Academic journal article Management & Marketing

The U.S. Bank Insurance and Resolution Experience and Lessons for the European Union

Academic journal article Management & Marketing

The U.S. Bank Insurance and Resolution Experience and Lessons for the European Union

Article excerpt

Formative years of the U.S. banking industry

From the latter part of the nineteenth century on through the outbreak of World War I, the U.S. economy underwent important changes. It entered World War I as a debtor nation, and emerged as a creditor. This war turned the tide in the country's economic development. The growing needs of the Allies and neutral nations generated the necessary momentum for the growth of exports. Rising productivity in agriculture, increased efficiency in industry, and the influx of flight capital from Europe combined to transform the United States into an industrial and financial power. The country's economic momentum resulted in an unprecedented increase in the number of banking facilities which reached by 1920 into 30,000 banks operating 1,300 branches.
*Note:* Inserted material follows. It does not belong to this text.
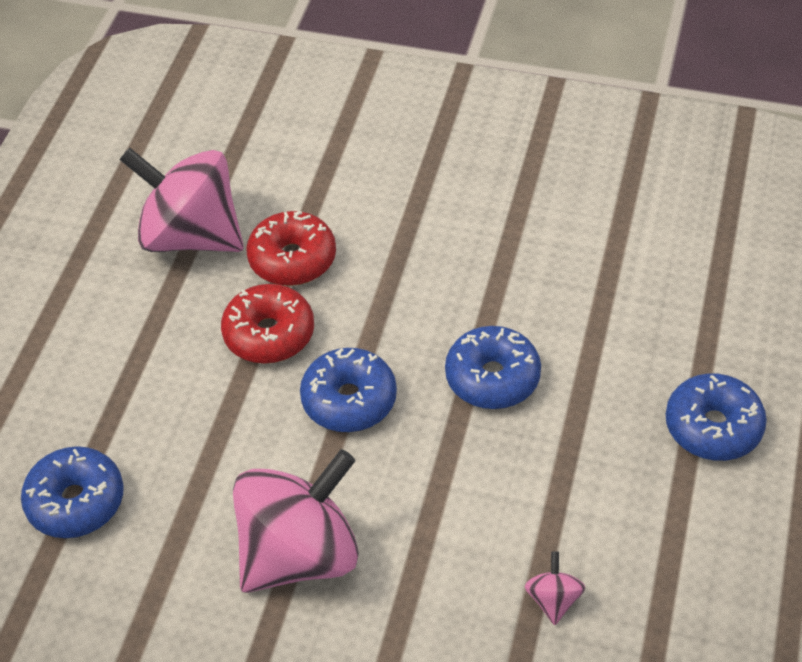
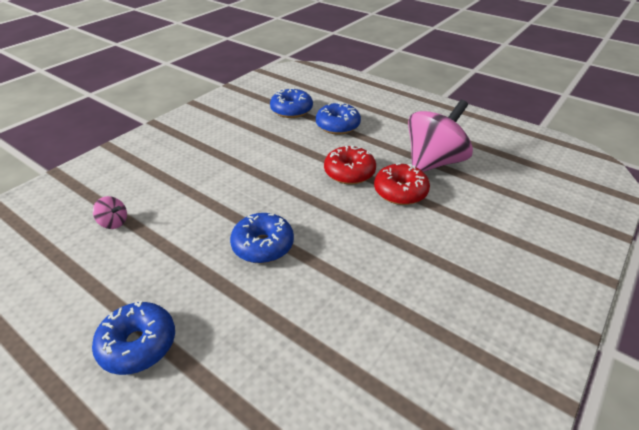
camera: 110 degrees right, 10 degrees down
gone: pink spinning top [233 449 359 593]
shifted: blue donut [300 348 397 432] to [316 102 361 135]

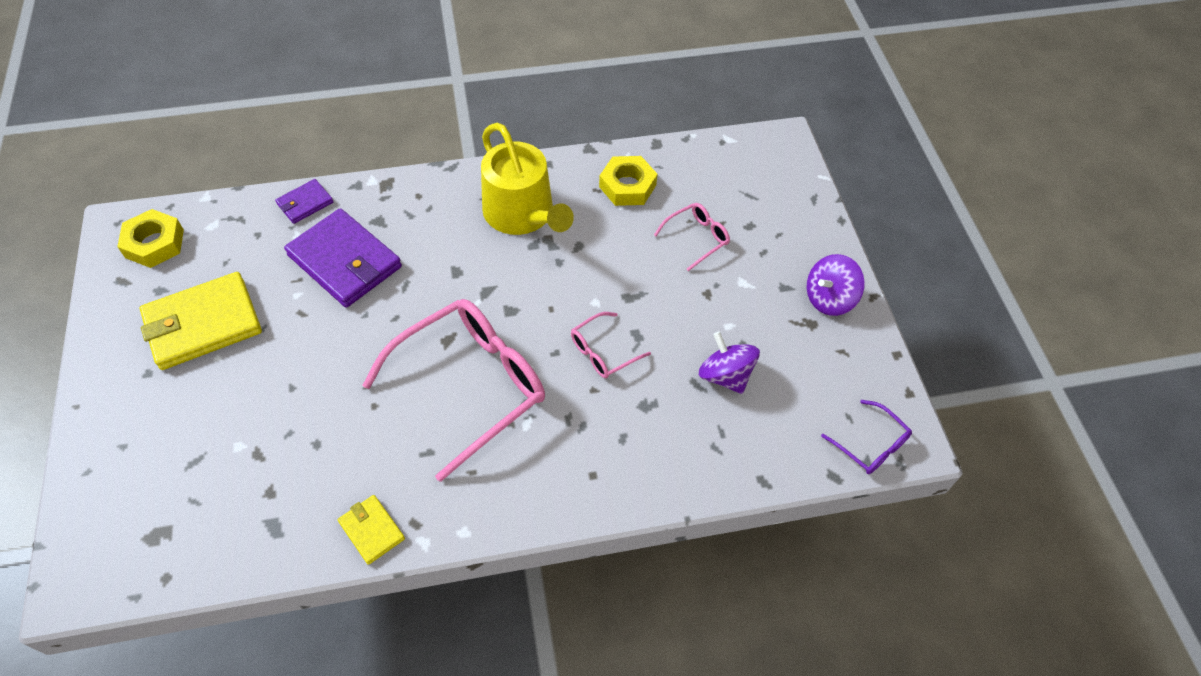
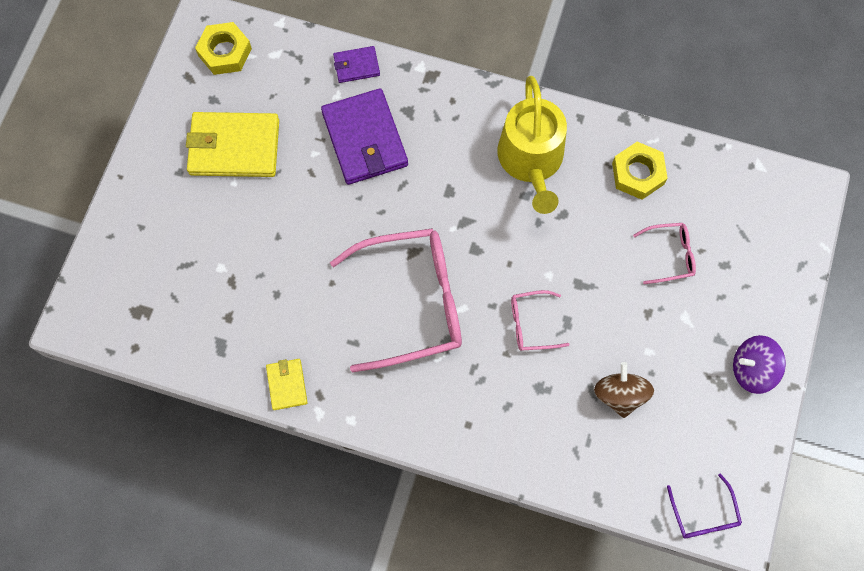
camera: 30 degrees right, 15 degrees up
repainted: purple spinning top [699 331 760 394] to brown spinning top [594 362 654 418]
This momentum reversed in the course of that decade. As depicted in Figure 1, commercial banks suffered important setbacks during the 1920s and early 1930s resulting in significant consolidation of the industry. Mergers and, most important, failures during the 1921-33 period were responsible for the disappearance of about 15,000 banks and losses to depositors in excess of $2 billion. Sizable losses were also sustained by the owners of bank stock, who in addition to the loss of their investment often paid voluntary assessments to meet the claims of bank creditors, in an effort to avert the closing of their bank.

Many of the banks which failed during this period were small banks in the agricultural and rural regions of the country. The sharp postwar deflation of 1920-22 and the recession of 1923-24 caused a general retrenchment in economic activity that hit the agricultural sector especially hard. The renewed collapse of agricultural prices in 1929-30, accentuated by severe drought, accelerated the pace of bank failures in farming areas. These failures undermined further the depressed state of economic activity precipitating a general distrust in the banking system, widespread panics and run on banks.

With the U.S. financial system in the verge of collapse, legislators became convinced of the need to subject the activities of commercial banks to comprehensive controls. It was under these circumstances that Congress passed the Banking Act of 1933 (Glass-Steagall Act), which was complemented two years later by an equally comprehensive piece of legislation, the Banking Act of 1935. Some of the key provisions of the former included the introduction of a temporary federal deposit insurance plan for the country's 13,201 banks, in the amount of $2,500; prohibition of interest payment on demand deposits and the setting of maximum interest rates on time and savings deposits (Regulation Q); and the strengthening of controls over the use of bank funds for speculative and investment uses.

The Banking Act of 1935 addressed issues that covered virtually every aspect of banking. For example, it introduced a new revised insurance plan by providing for the establishment of the Federal Deposit Insurance Corporation (FDIC) with authority over all insured banks that were not in any way supervised by a federal agency. Other provisions amended the structure and functions of the Federal Reserve System, increased its control over the commercial banking activity, and strengthened the influence of the government over the Federal Reserve System.

As the effects of the depression started to fade and economic recovery set in, the banking industry began to undergo important structural changes. As seen in Figure 1, the following decades were characterized by a gradual decline in the number of banks and a fast rise in the number of branches. The former was due to a wave of bank mergers while the latter to population mobility and industry shifts out of central cities. The consequent growth of branch banking, initially confined within state boundaries and later expanded to contiguous states, prompted renewed consolidation of the banking industry and growth of interstate branching. …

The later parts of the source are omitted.